ADR-004: Forge-Specific Markdown Support
Status
PROPOSED - Draft for discussion
Context
DocBuilder aims to enable markdown files to work seamlessly both in their source forge (GitHub, GitLab, Forgejo) and in the rendered Hugo documentation site. However, forges support forge-specific markdown extensions that create references to forge resources:
GitLab-Specific Markdown (GLFM)
GitLab provides extensive reference syntax (GitLab Flavored Markdown):
| Reference Type | Syntax | Cross-Project | Example |
|---|---|---|---|
| Issue | #123, GL-123, [issue:123] |
namespace/project#123 |
#42 → Issue link |
| Merge Request | !123 |
namespace/project!123 |
!17 → MR link |
| Snippet | $123 |
namespace/project$123 |
$5 → Snippet link |
| Epic | &123, [epic:123] |
group/subgroup&123 |
&8 → Epic link |
| User | @username |
n/a | @alice → User profile |
| Label | ~bug, ~"feature request" |
namespace/project~bug |
~priority::high |
| Milestone | %v1.0 |
namespace/project%v1.0 |
%release-1.0 |
| Commit | 9ba12248 |
namespace/project@9ba12248 |
Short SHA link |
| Alert | ^alert#123 |
namespace/project^alert#123 |
Alert reference |
| Contact | [contact:test@example.com] |
n/a | CRM contact |
GitHub-Specific Markdown (GFM)
GitHub also has reference syntax:
| Reference Type | Syntax | Cross-Repo | Example |
|---|---|---|---|
| Issue/PR | #123 |
owner/repo#123 |
#42 |
| User | @username |
n/a | @octocat |
| Team | @org/team |
n/a | @github/docs |
| Commit | SHA |
owner/repo@SHA |
a1b2c3d |
Forgejo/Gitea Markdown
Similar to GitHub with some extensions:
| Reference Type | Syntax | Cross-Repo | Example |
|---|---|---|---|
| Issue/PR | #123 |
owner/repo#123 |
#42 |
| User | @username |
n/a | @alice |
| Commit | SHA |
owner/repo@SHA |
abc123 |
The Problem
Multi-Forge Environments:
- DocBuilder may aggregate docs from multiple forge instances (e.g.,
gitlab-main,gitlab-secondary,github-public) - Each document knows which forge instance it came from via
page.File.Forge(the forge identifier) - All references in a document refer to that same forge instance
- Simple references (
#123) and cross-project references (other/repo#123) both refer to the document’s source forge
Rendering Challenges:
- Forge-specific syntax (
#123,!456) is not standard markdown - References must be converted to standard markdown links for Hugo
- Must preserve readability in both source forge and rendered docs
User Goals:
- Write markdown once, works in both forge and docs site
- Reference issues, PRs, users, etc. naturally
- Support cross-repository references
- Handle multiple forge instances correctly
Decision
Implement a multi-stage forge-specific markdown transform in the content pipeline with the following components:
1. Reference Transforms
Stage: StageTransform
Strategy: Build one focused transformer at a time, test thoroughly, then move to the next.

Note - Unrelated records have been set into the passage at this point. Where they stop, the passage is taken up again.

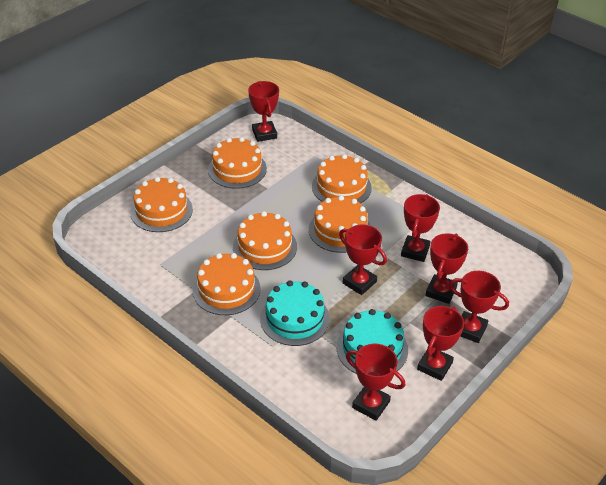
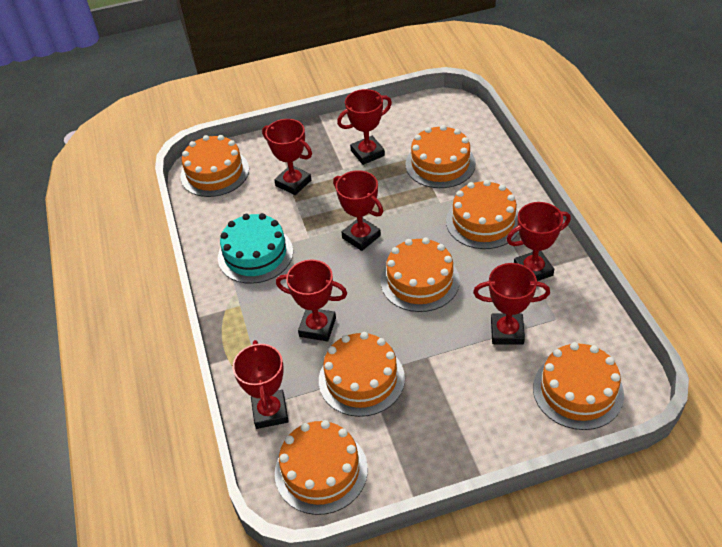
orange cake: 6 -> 7
turquoise cake: 2 -> 1

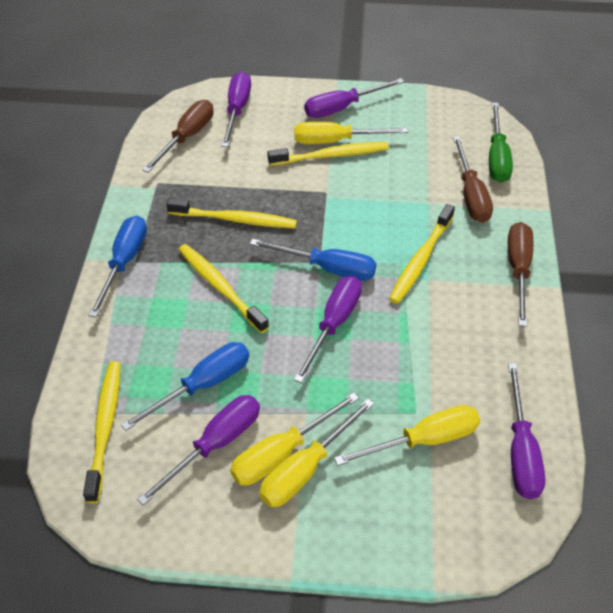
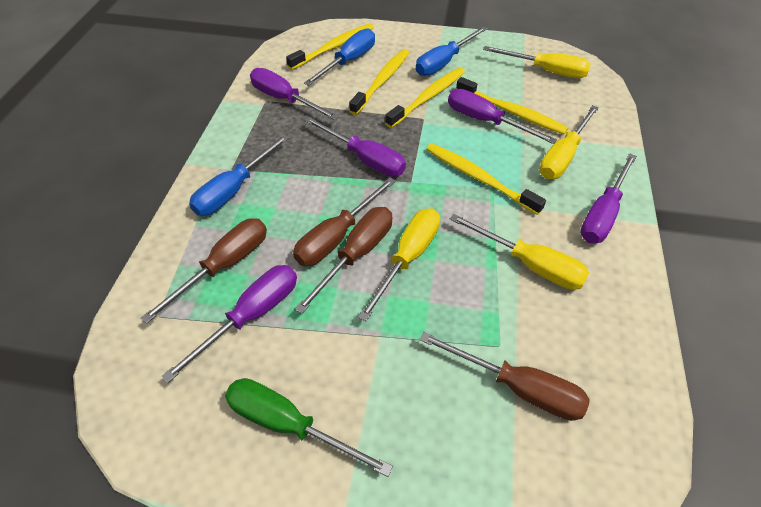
brown screwdriver: 3 -> 4

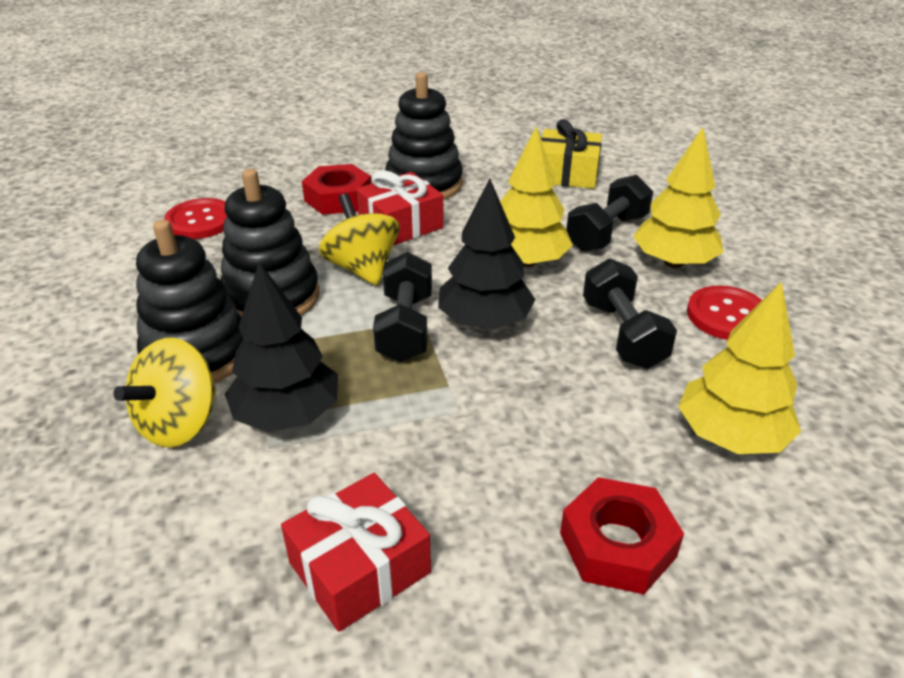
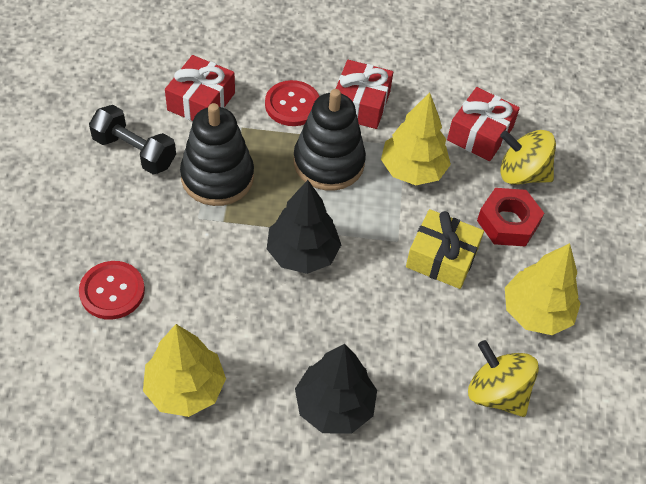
black dumbbell: 3 -> 1
black stacking toy: 3 -> 2
red gift: 2 -> 3
red nut: 2 -> 1

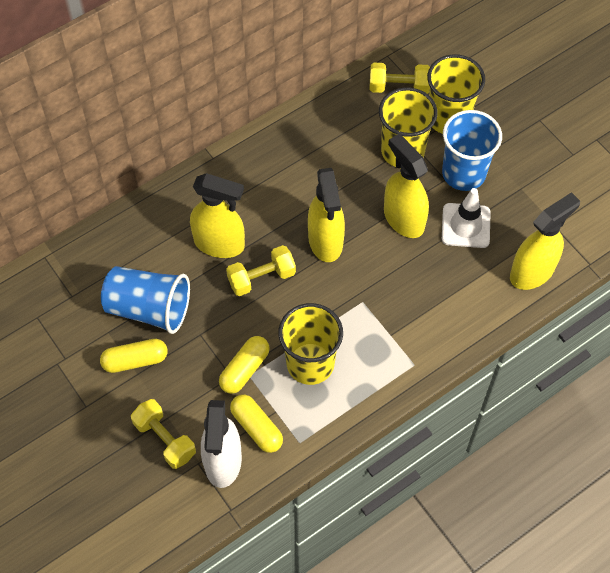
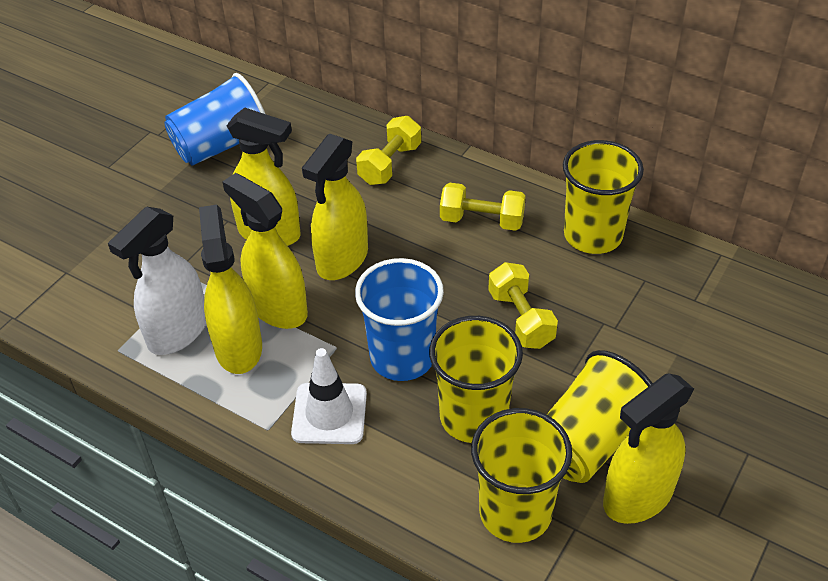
yellow capsule: 3 -> 0
yellow cup: 3 -> 4
yellow spray bottle: 4 -> 5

Implementation Approach: One transformer per reference type per forge (detects pattern and builds URL in single pass)
Pros:
- Very focused, single-purpose transformers (single responsibility)
- Easy to test each reference type independently
- Simple to add new reference types
- Single pass per reference type (efficient)
- Easy to understand what each transformer does
- Direct pattern → URL conversion (no intermediate state)
Cons:
- Many transformers (could be 20+ total)
- More
CanTransform()checks in pipeline (minimal performance impact) - Some duplication of pattern matching logic (mitigated by helper utilities)
Pipeline Registration:
No Configuration Required:
Transforms are always active for documents from matching forge types. The CanTransform() guard ensures each transformer only processes appropriate documents.
Testing Benefits:
Build incrementally: Start with GitLab issue transform (#123), test thoroughly, then add GitLab merge requests (!123), then move to other forges and reference types.
Shared Helper Utilities
Rendering Strategy: Each transform converts references to standard markdown links:
Why standard markdown links:
- Simple, no Hugo shortcodes needed
- Works in all markdown renderers
- Preserves functionality (clickable links in both forge and docs)
- Easy to test and verify
2. Configuration Schema
Per-Forge Settings:
No Additional Configuration Required:
Forge reference processing works automatically without user configuration. The cache layer uses sensible defaults (24h TTL) and automatically selects NATS KV when available in daemon mode, gracefully degrading to in-memory cache otherwise.
3. Implementation Stages
Phase 1: Basic References (Minimal Viable)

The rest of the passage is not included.